We know well what response Mary gave: “Here am I, the servant of the Lord; let it be to me according to your word.” We honour Mary because she was chosen by God to be the means by which God’s Word was to come into our world in the person of Jesus Christ, but we honour her even more because she was the one who said ‘Yes’ to God and is therefore the pattern for all Christians as they seek to respond to God. “Let it be to me according to your word.” Are we all able to say those words wholeheartedly and without hesitation as she did – to assent to God’s will for us even when, like her, we do not fully understand what it means and where it will lead us?

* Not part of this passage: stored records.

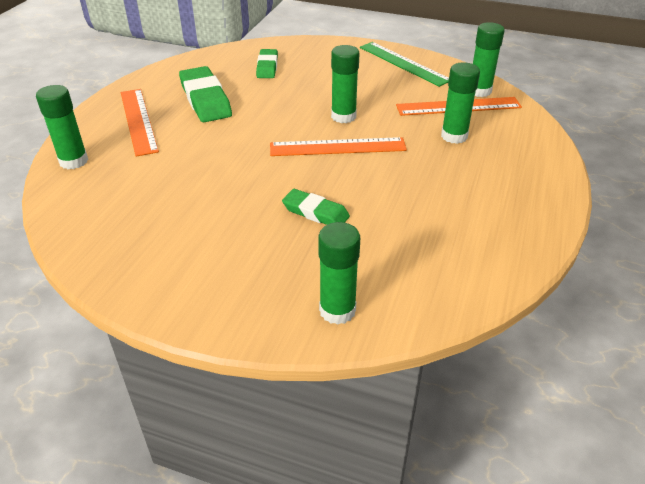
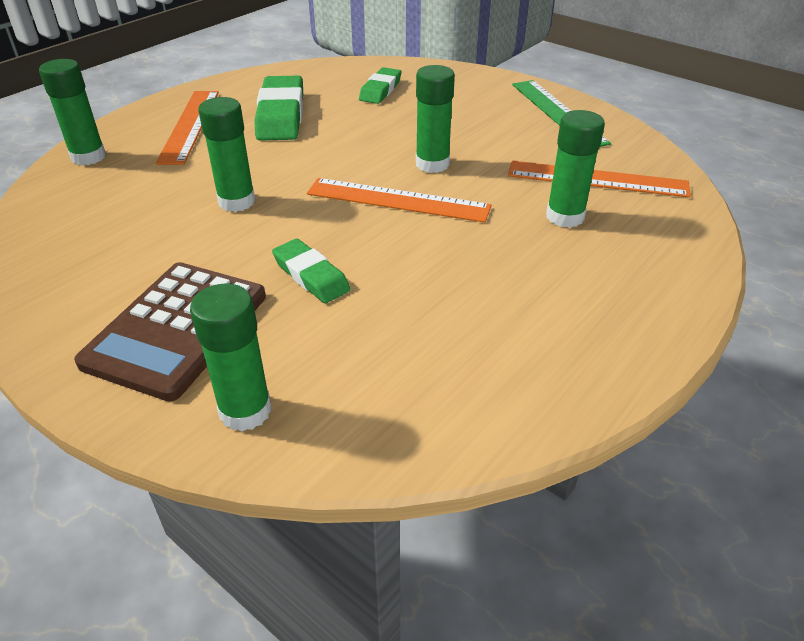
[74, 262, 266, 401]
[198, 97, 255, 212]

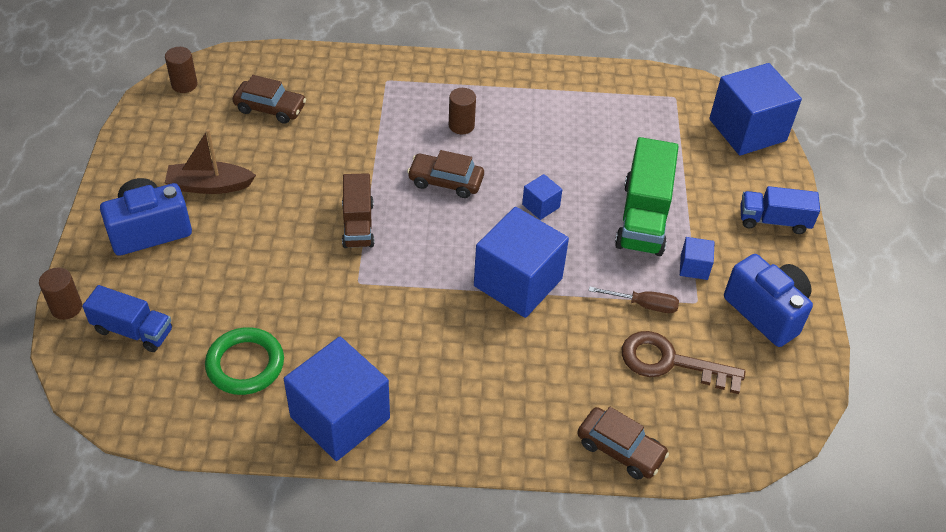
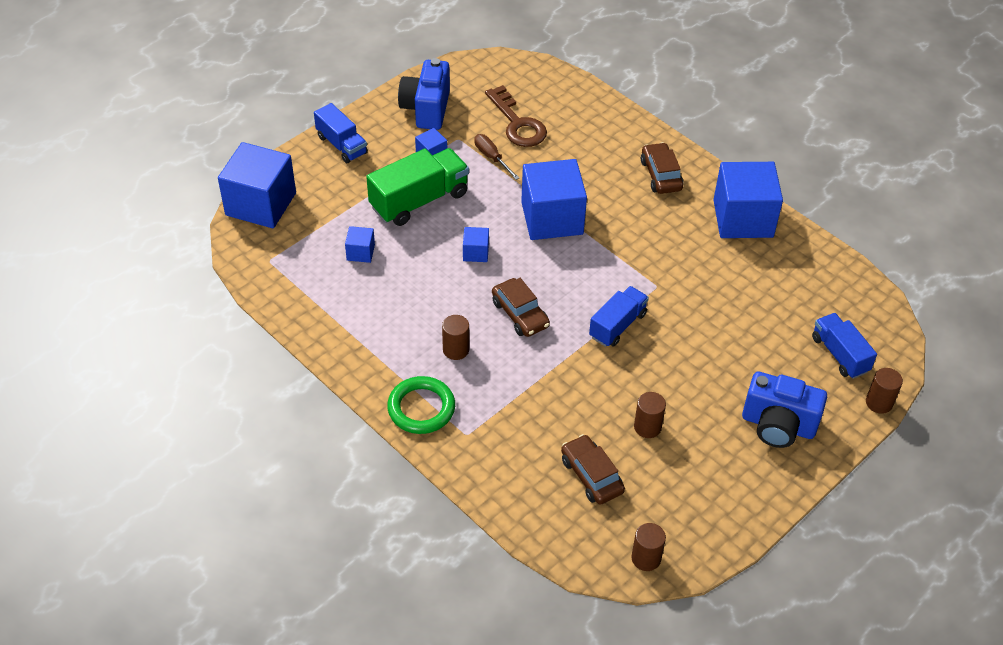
[345, 226, 375, 263]
[387, 376, 455, 434]
[589, 286, 649, 347]
[634, 392, 666, 438]
[641, 142, 684, 194]
[165, 129, 256, 194] (first image)

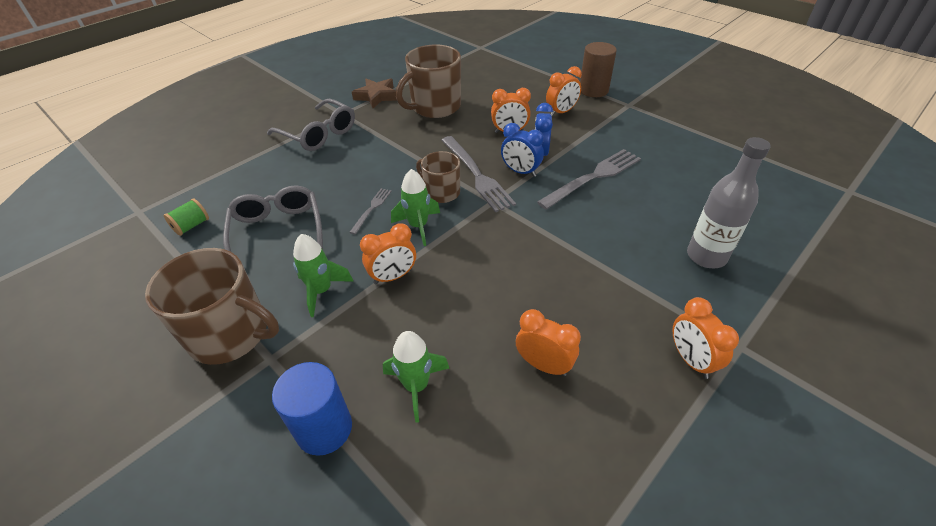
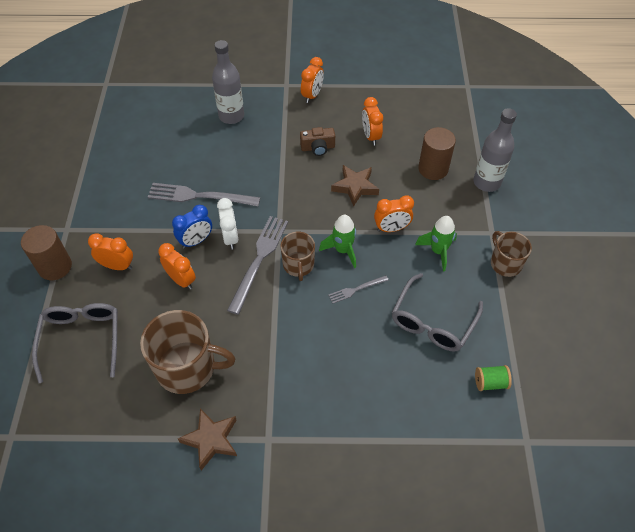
[32, 303, 118, 383]
[217, 198, 238, 249]
[300, 127, 335, 156]
[331, 165, 379, 207]
[374, 195, 414, 232]
[418, 127, 456, 180]
[473, 108, 517, 192]
[491, 231, 532, 277]

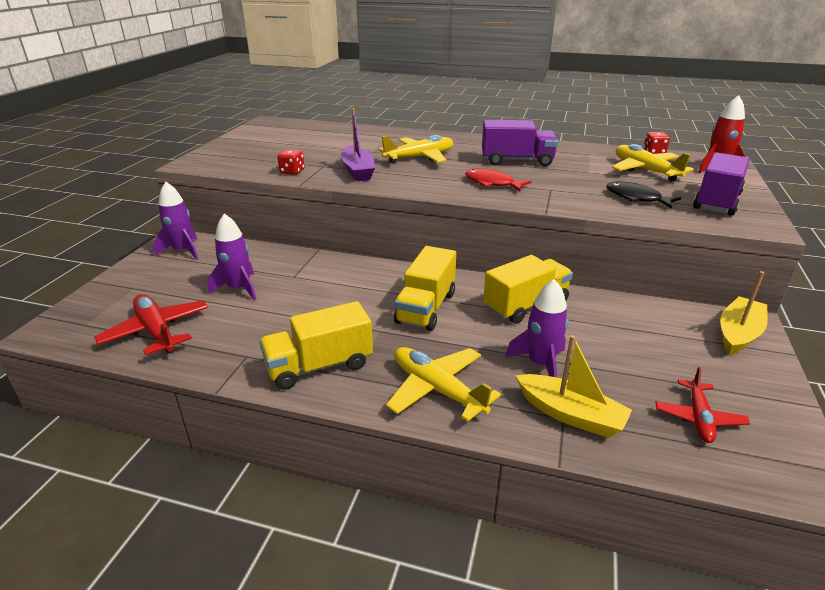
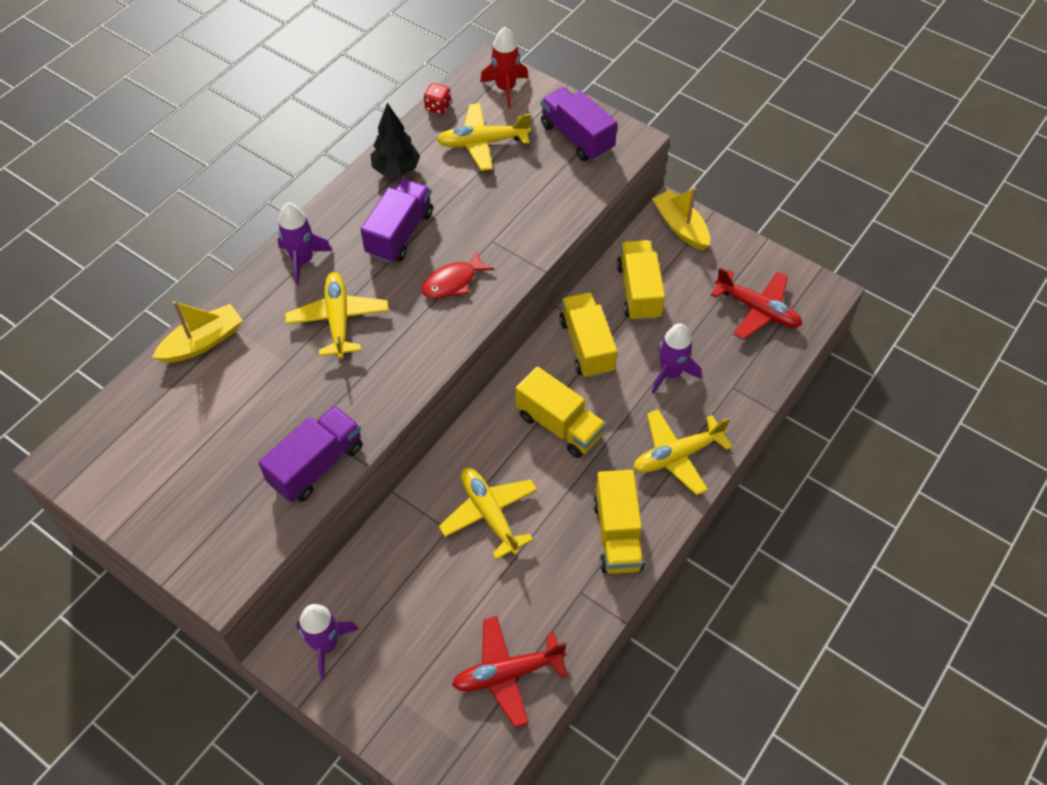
[152, 301, 243, 363]
[258, 406, 362, 502]
[277, 202, 332, 285]
[371, 103, 420, 176]
[439, 468, 537, 559]
[617, 240, 665, 321]
[711, 268, 802, 340]
[341, 108, 375, 181] (first image)
[606, 181, 681, 209] (first image)

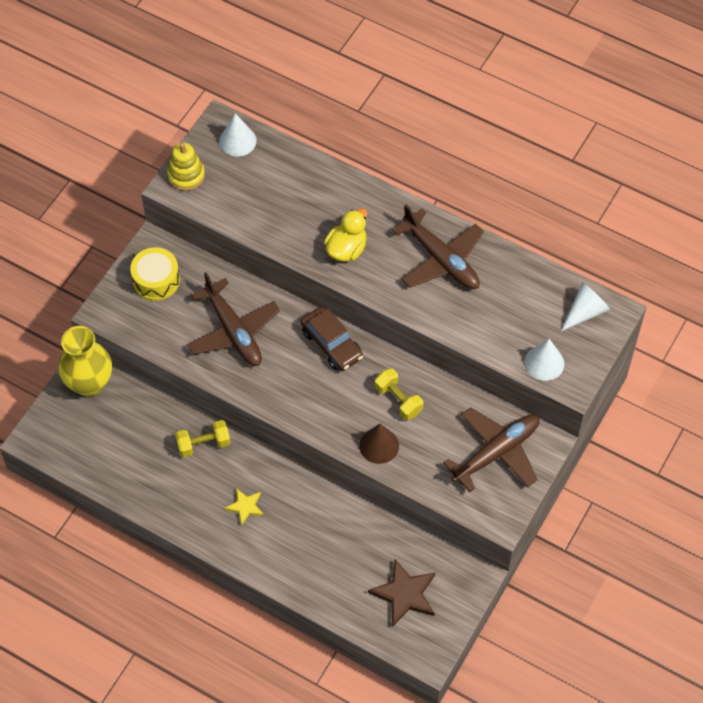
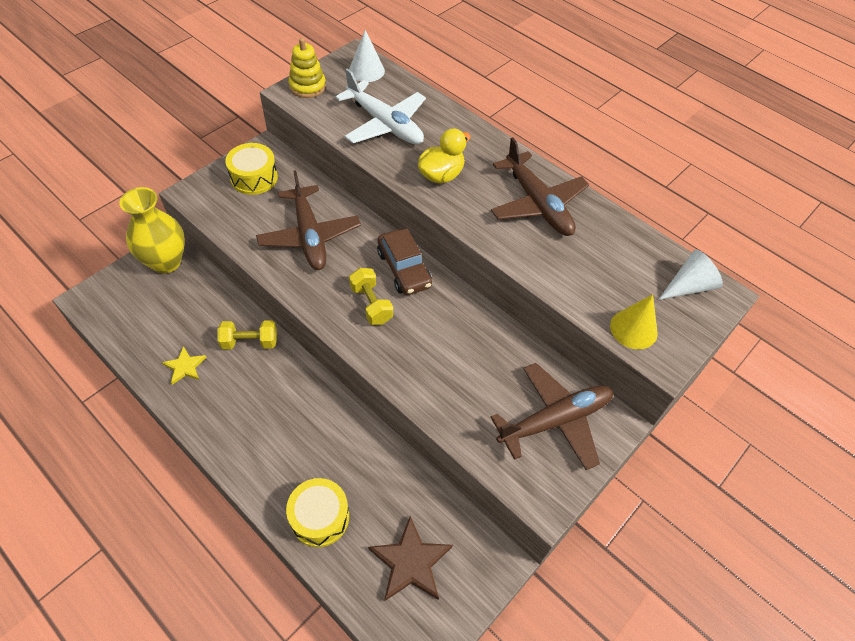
[162, 346, 207, 385]
[286, 478, 349, 547]
[335, 69, 426, 144]
[349, 268, 393, 325]
[610, 294, 658, 349]
[359, 424, 399, 464] (first image)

That’s why it is right to honour Mary as the greatest of all saints, and why it is so sad that she has been the cause of such controversy in our church since the Reformation. We do not worship her as we worship Christ her son as Son of God. But we honour her as the greatest of all Christians. From the Cross, the Lord commended her to the care of the apostle John and commended John, and through him, I believe, all Christians, to the motherly care and to the prayers of Mary, Mother of the Church.

On Mary’s feast day in August we are not simply reflecting on the events of the Annunciation but on Mary’s whole life of offering to God. Many Christians celebrate this day as the ‘Assumption of the Blessed Virgin Mary’, in the belief that at the end of her life here on earth she was taken up directly into heaven in a similar way to that of Christ himself at the Ascension. Whether we believe that or not, Mary’s feast day certainly enables us to celebrate the fact that she is indeed in heaven, the first fruit of the great harvest of souls that will make up God’s Kingdom in due course. From there she continues to love and to pray for us as we continue to struggle here on earth.

I hope that you will join me to celebrate the Eucharist in her honour on Tuesday August 15th.